"Biasanya pemilik, pokoknya dirut, pokoknya top manajemen, dan beberapa oknum dokter," paparnya.
Sekadar informasi, kasus ini berawal dari temuan KPK yang bekerja sama dengan Kementerian Kesehatan, Badan Kepegawaian, Pendidikan dan Pelatihan (BKPP), dan Badan Penyelenggara Jaminan Sosial (BPJS) Kesehatan.
"Satu (rumah sakit) ada di Jawa Tengah sekitar Rp29 miliar klaimnya, yang dua ada di Sumatra Utara itu ada Rp4 miliar dan Rp1 miliar," ungkap Pahala di Gedung Merah Putih KPK, Jakarta Selatan, Rabu (24/7/2024).
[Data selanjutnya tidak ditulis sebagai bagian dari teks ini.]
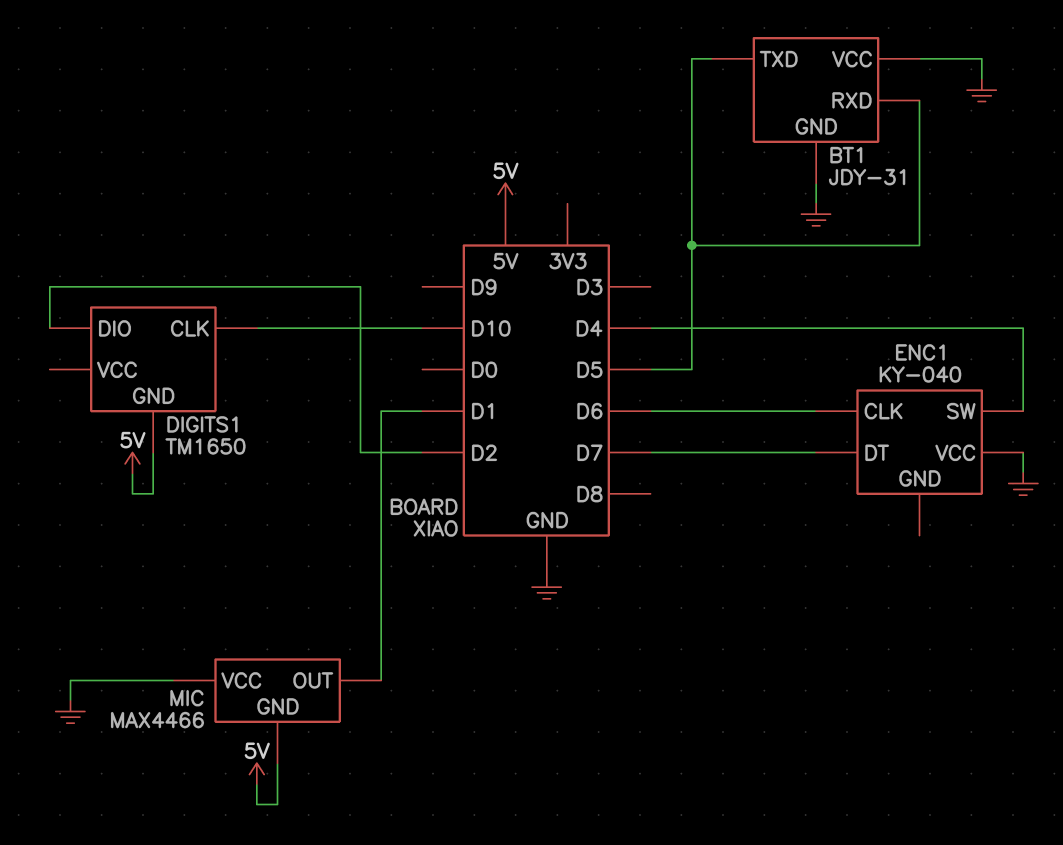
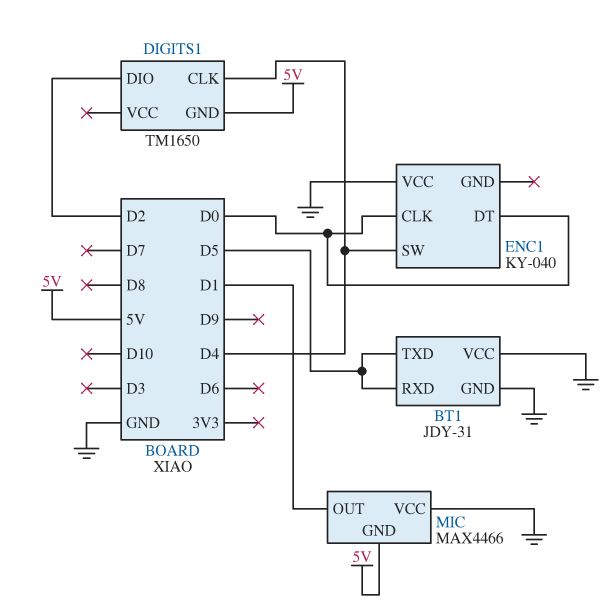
DIGITS1 pin CLK: D10 -> D4
ENC1 pin CLK: D6 -> D0
ENC1 pin DT: D7 -> D0

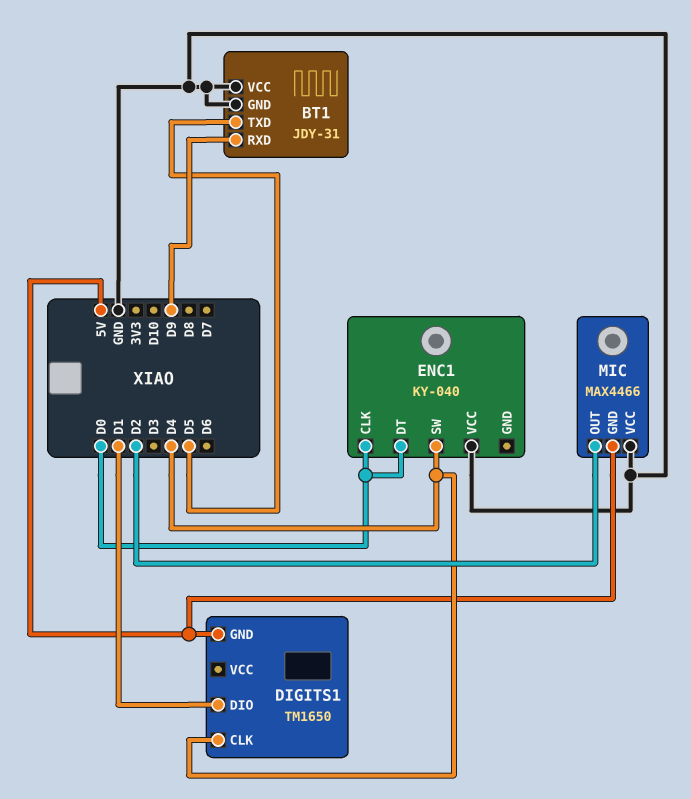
BT1 pin RXD: D5 -> D9
DIGITS1 pin DIO: D2 -> D1
MIC pin OUT: D1 -> D2

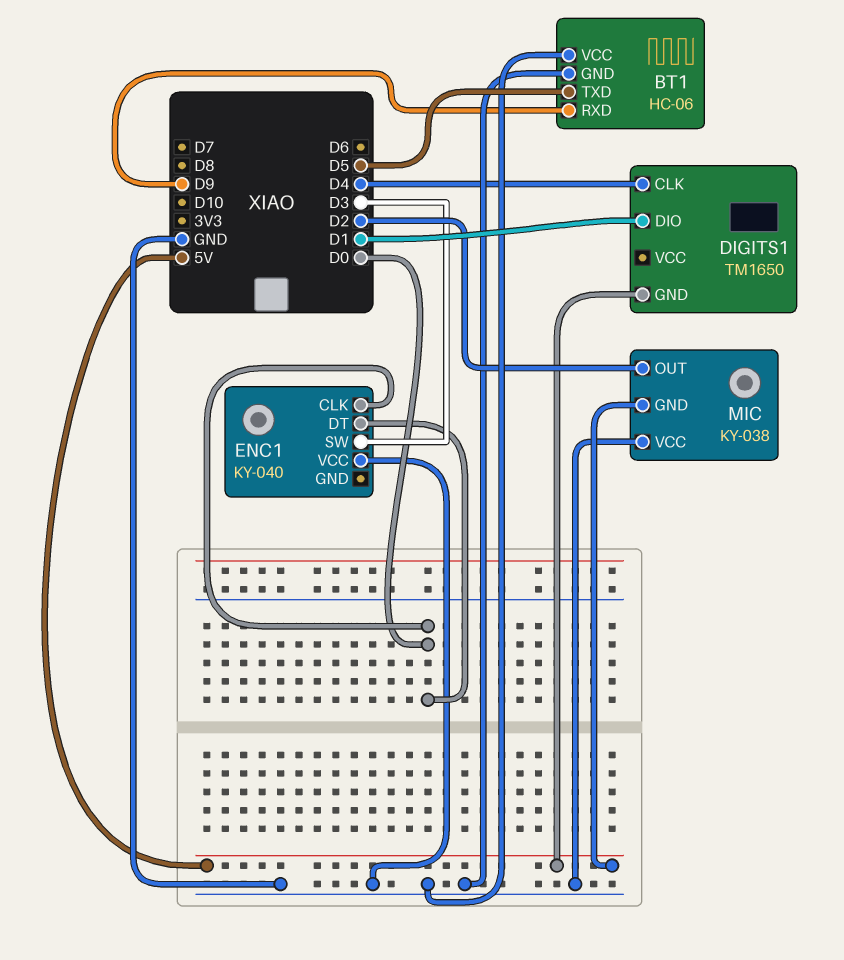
BT1: JDY-31 -> HC-06
ENC1 pin SW: D4 -> D3
MIC: MAX4466 -> KY-038

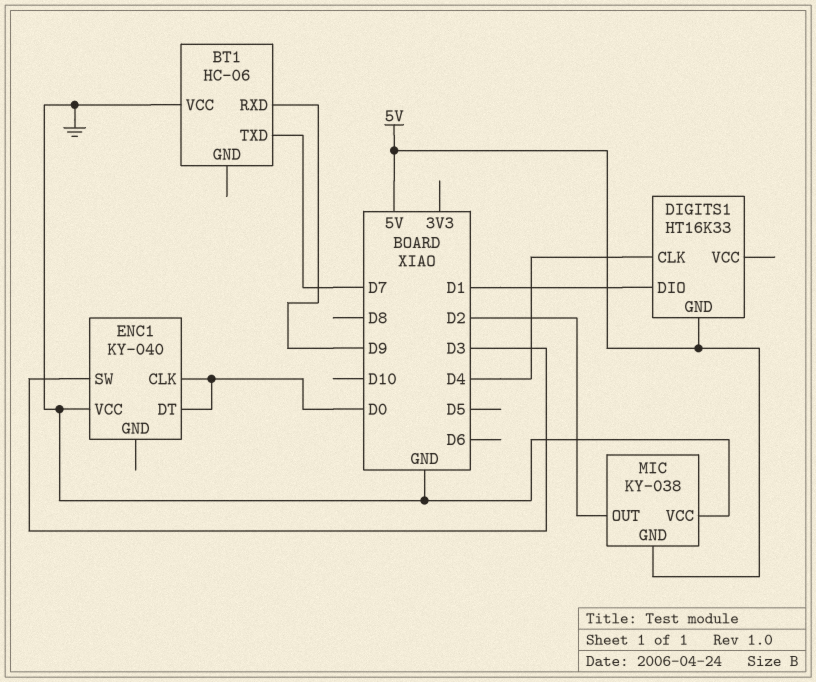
BT1 pin GND: GND -> none
BT1 pin TXD: D5 -> D7
DIGITS1: TM1650 -> HT16K33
Modusnya, tambah Pahala, tiga rumah sakit tersebut membuat laporan keuangan palsu atau fiktif terhadap pasien yang melakukan fisioterapi, termasuk operasi katarak.
"Ternyata di tiga rumah sakit ada tagihan klaim 4.341 kasus tapi sebenarnya hanya 1.000 kasus yang didukung catatan medis. Jadi sekitar 3 ribuan itu diklaim sebagai fisioterapi tapi sebenarnya nggak ada di catatan medis," tutur Pahala.
Dia juga mengungkapkan 39 pasien katarak yang diambil sampel, seharusnya hanya 14 orang yang layak untuk menjalani operasi katarak. Namun, yang diklaim telah melakukan operasi katarak sebanyak 39 orang.